Task requirements: Please copy each line below that contains the string "added".
--*--
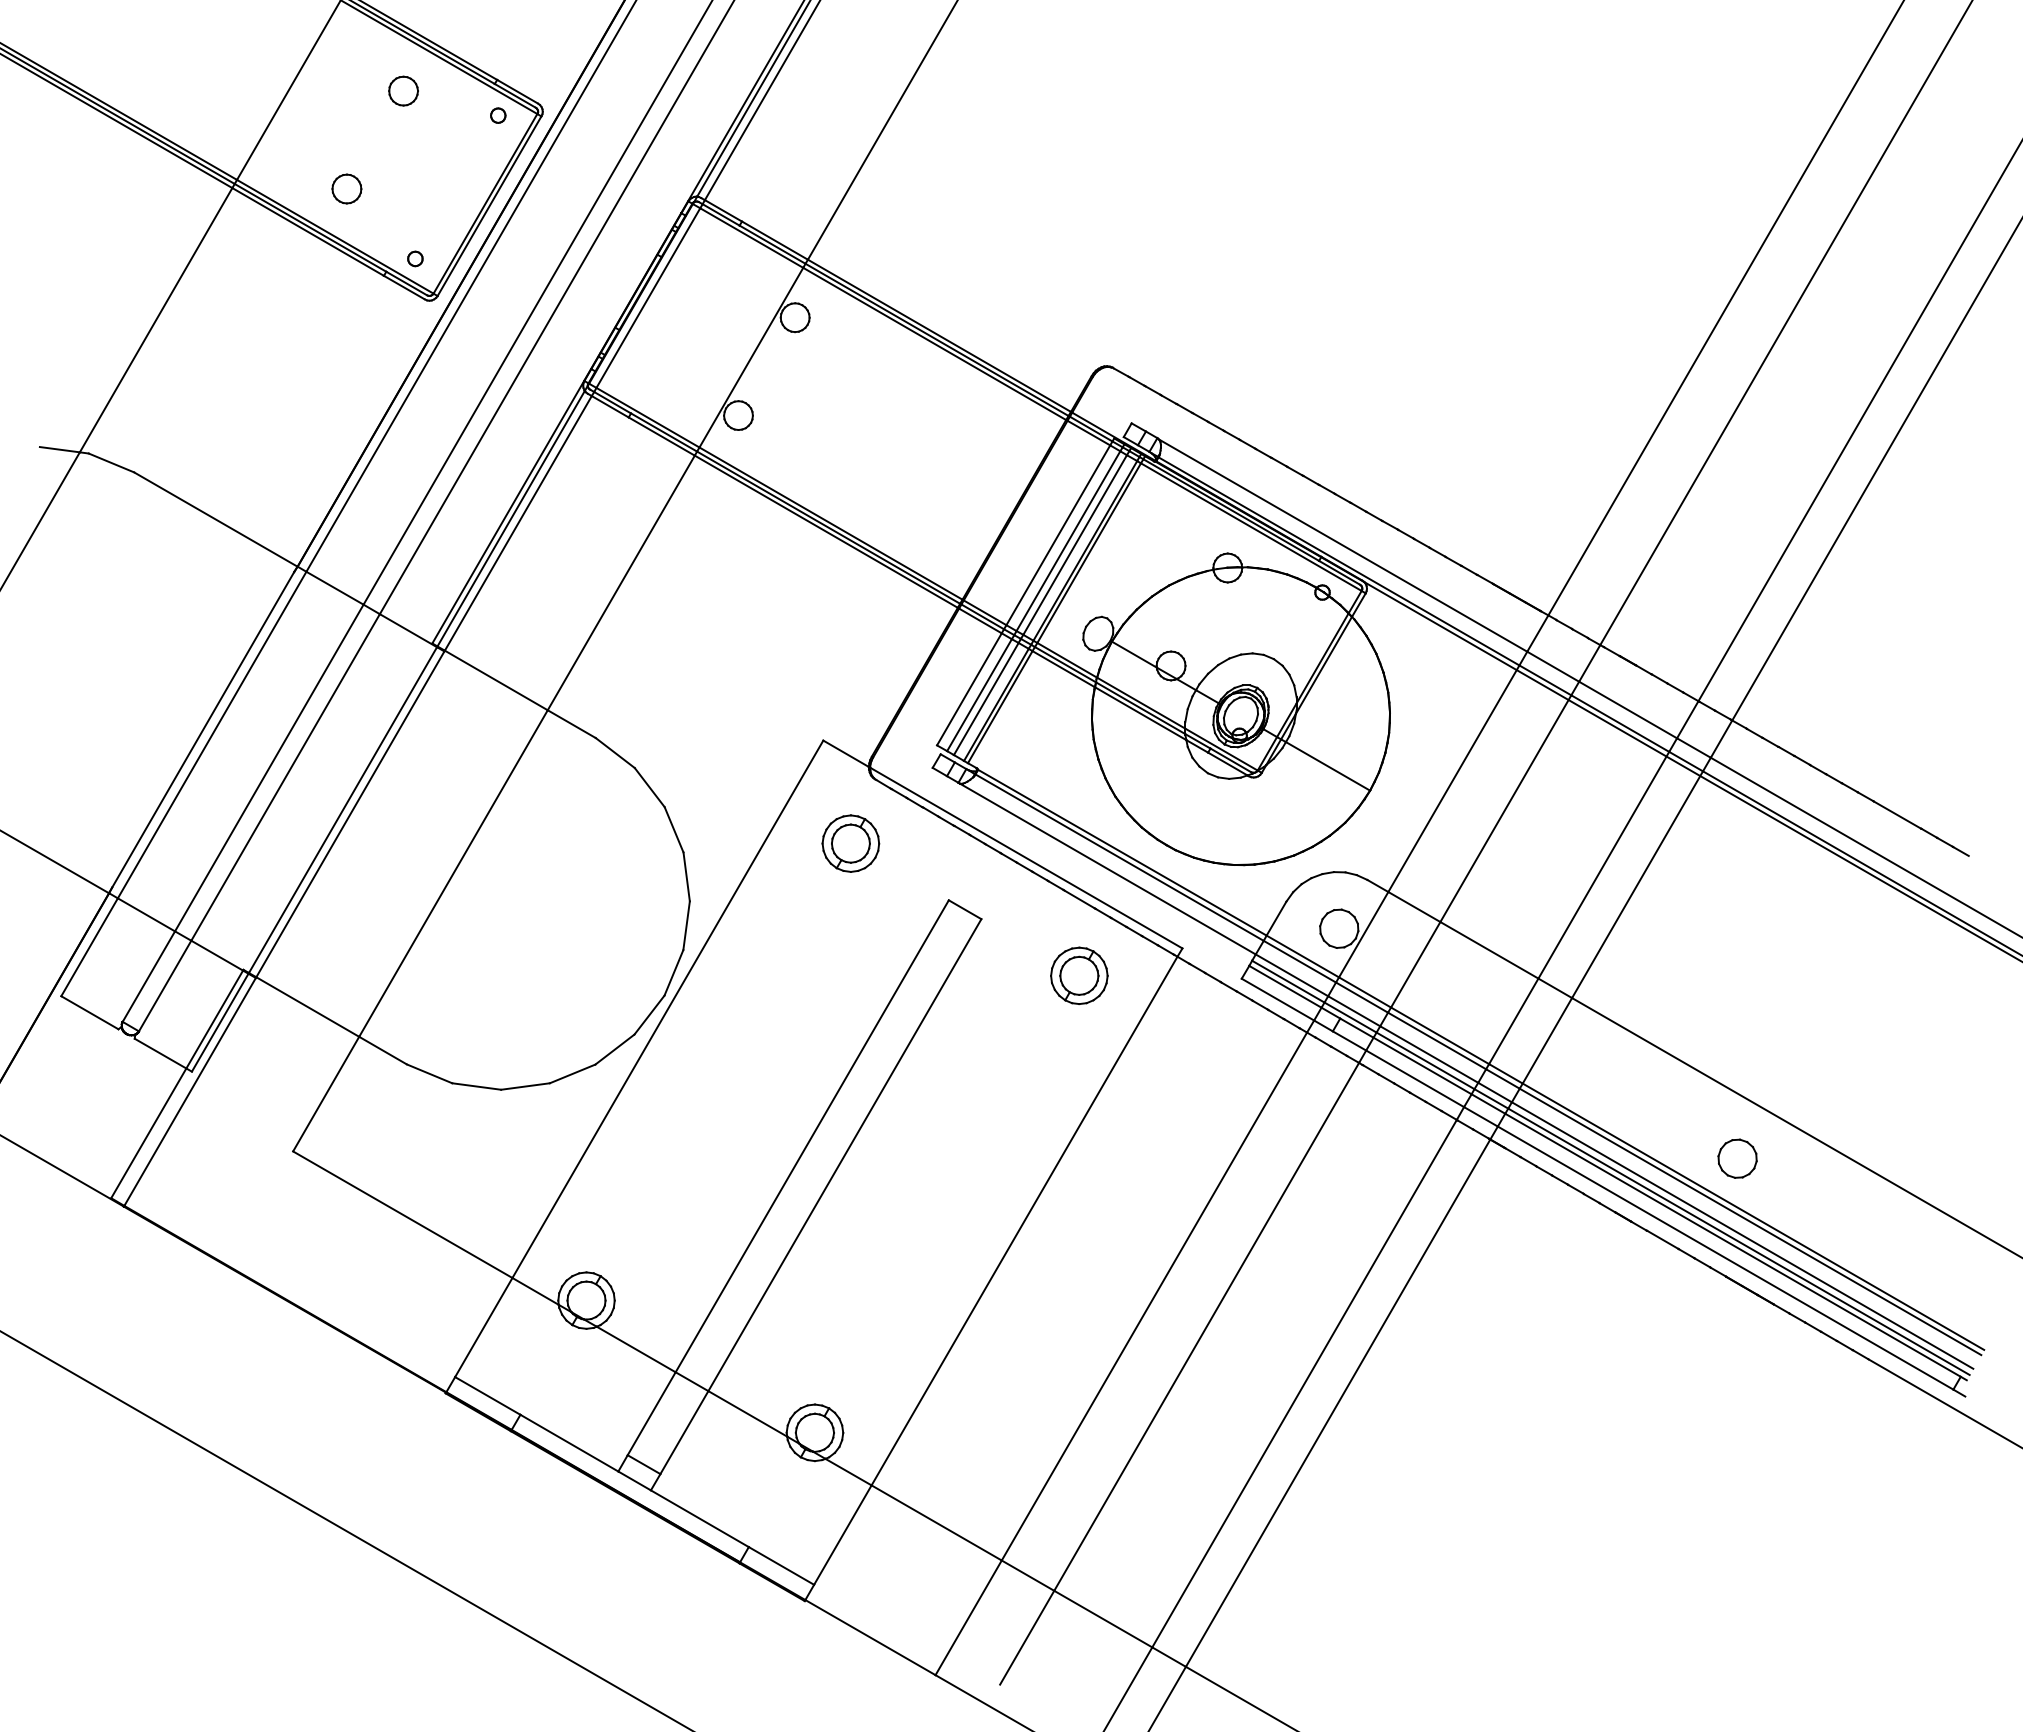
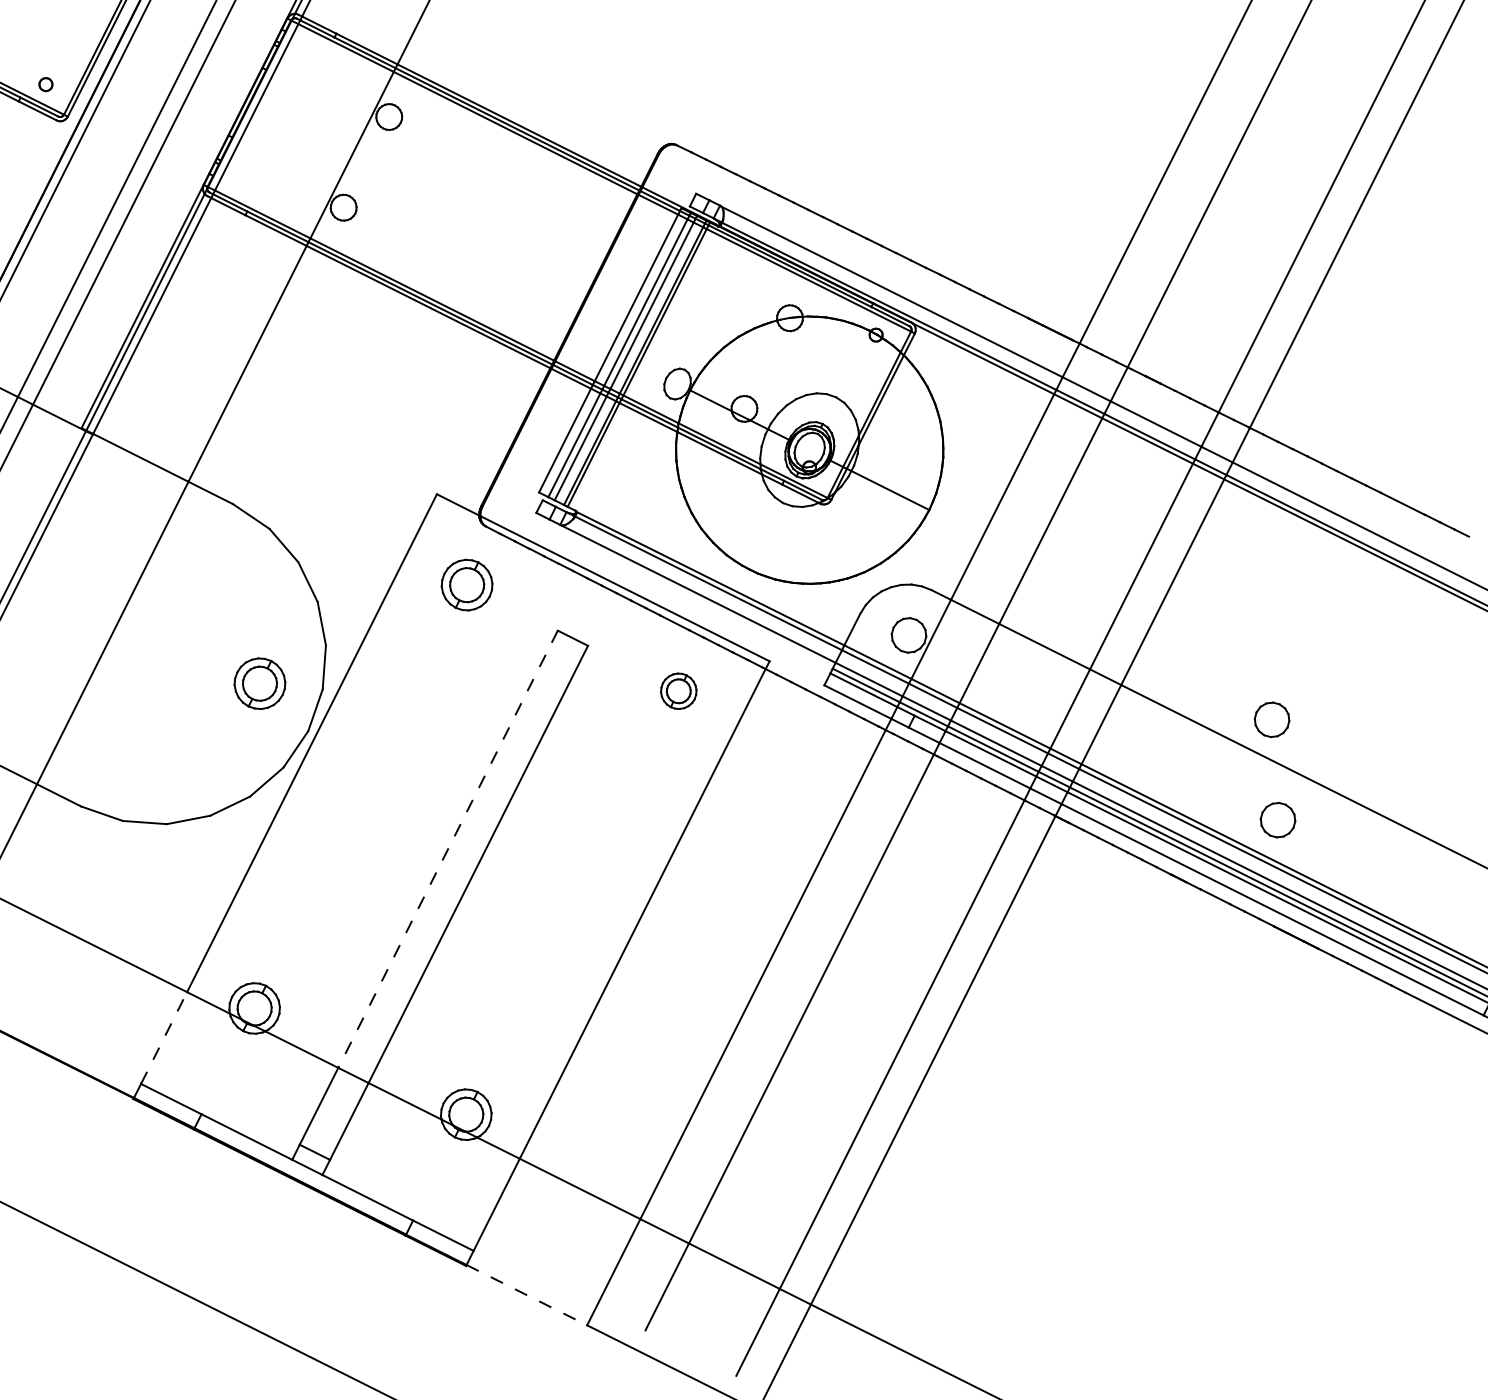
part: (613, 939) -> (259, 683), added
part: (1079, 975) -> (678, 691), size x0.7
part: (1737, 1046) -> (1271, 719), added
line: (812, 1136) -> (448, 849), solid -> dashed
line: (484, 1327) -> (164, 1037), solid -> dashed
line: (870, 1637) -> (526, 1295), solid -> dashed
--*--
Response to the task:
part: (613, 939) -> (259, 683), added
part: (1737, 1046) -> (1271, 719), added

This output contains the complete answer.